Aza feels like she's going to vomit. She can't decide if she deserves this or not as she merges onto the highway. As Daisy starts up again, Aza turns to her and asks her to imagine what it's like to actually be stuck in her head with no way out. She says that she's stuck with the mustard all the time as Daisy yells "Holmesy!" They collide with the car in front, the car behind hits them, and another car crashes as well.
Aza finally snaps and actually voices how trapped she feels in her own mind. As Aza loses control of her words (her rant seems more spur-of-the-moment than thought-out and rehearsed), she also loses control of the world around her, resulting in the car crash.
Daisy asks Aza if she's okay. Aza feels dizzy from the pain and sees spots in her vision. When Daisy asks for Aza's phone to call 911, Aza tries to get out of Harold to get her dad's phone out of the trunk. A woman tries to tell Aza to stay in the car, but Aza struggles, half blind, to Harold's trunk. Harold is crushed in front and back, and Aza can't get the trunk open. Daisy starts yelling that they almost died and Aza is upset about the car. Finally, Aza gets the trunk open. The screen of her dad's phone is shattered, and it won't turn on. She sits back in the driver's seat.

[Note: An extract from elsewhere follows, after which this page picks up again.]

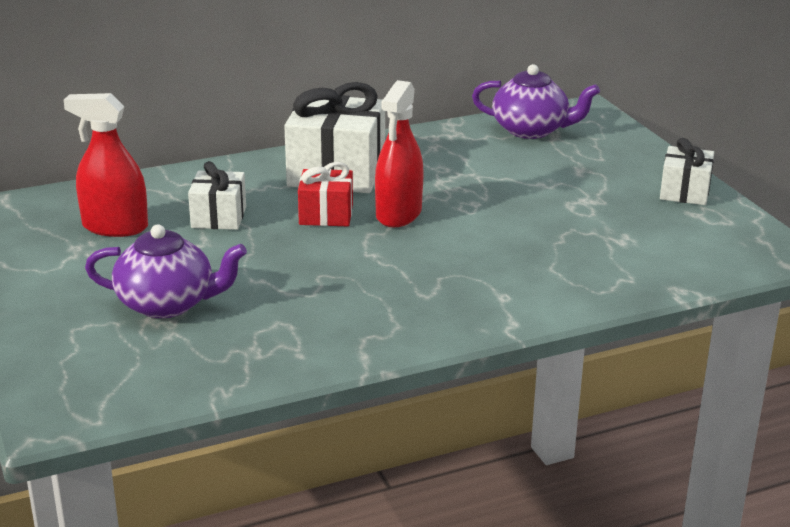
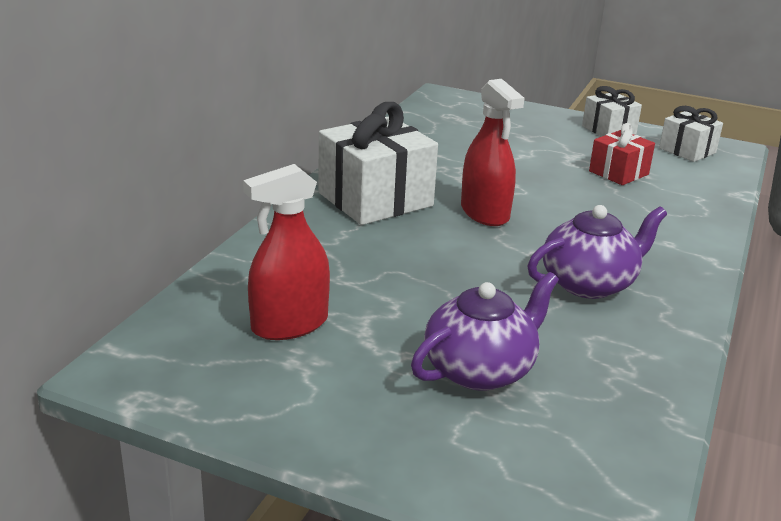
camera: 45 degrees left, 0 degrees up
(219, 217) = (361, 274): white gift -> white gift (687, 150)
(326, 215) = (438, 235): red gift -> red gift (618, 173)
(531, 130) = (440, 120): purple teapot -> purple teapot (589, 283)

As Aza struggles with her vision, she loses a sense that gives her a way to situate herself in her world and control where she goes. Losing her dad's phone like this also represents the death of that part of her identity and her family, as she can't access the photos in their original format anymore. Daisy is understandably upset that Aza is still so caught up in her own head—the accident was serious and could have been much worse.
A firefighter touches Aza's shoulder and tells her to not move. Aza tries to tell him that the phone is her dad's, and the firefighter assures Aza that her dad won't be mad that she got in an accident. Aza starts to cry and blacks out as the firefighters decide if she needs a backboard.
The firefighter doesn't know that Aza's dad is dead, which makes this moment even more crushing for Aza. However, it's worth noting that when the firefighter talks about Aza’s dad in this way, her dad comes back to life briefly through the firefighter’s words.
Aza wakes up for a moment in the ambulance, and then again in the hospital. Mom is next to her, crying. Aza tells her that Dad's phone is broken. Mom assures Aza that it's okay and collapses, crying, into Daisy. Daisy has a red welt on her collarbone from her seatbelt. A nurse takes Aza away to get a CT scan. She asks Aza if she was in a car accident and notes that seatbelts do damage even though they save your life. Aza asks if she's going to need antibiotics, but the nurse says she's not a doctor. After the scan, the nurse wheels Aza back to her room with Mom and Daisy. Mom cries and paces. Aza tells Daisy that she can go home if she wants, and Daisy decides to stay.
After the accident, Aza can barely remain conscious, but she’s still on high alert about the possibility of being put on antibiotics. Although she doesn’t say so explicitly, it’s clear that she is concerned about antibiotics because she is still thinking about the balance of bacteria inside her body—demonstrating that even in a moment of crisis where she has far more serious health issues to worry about, Aza is still in the grip of her obsessive thoughts.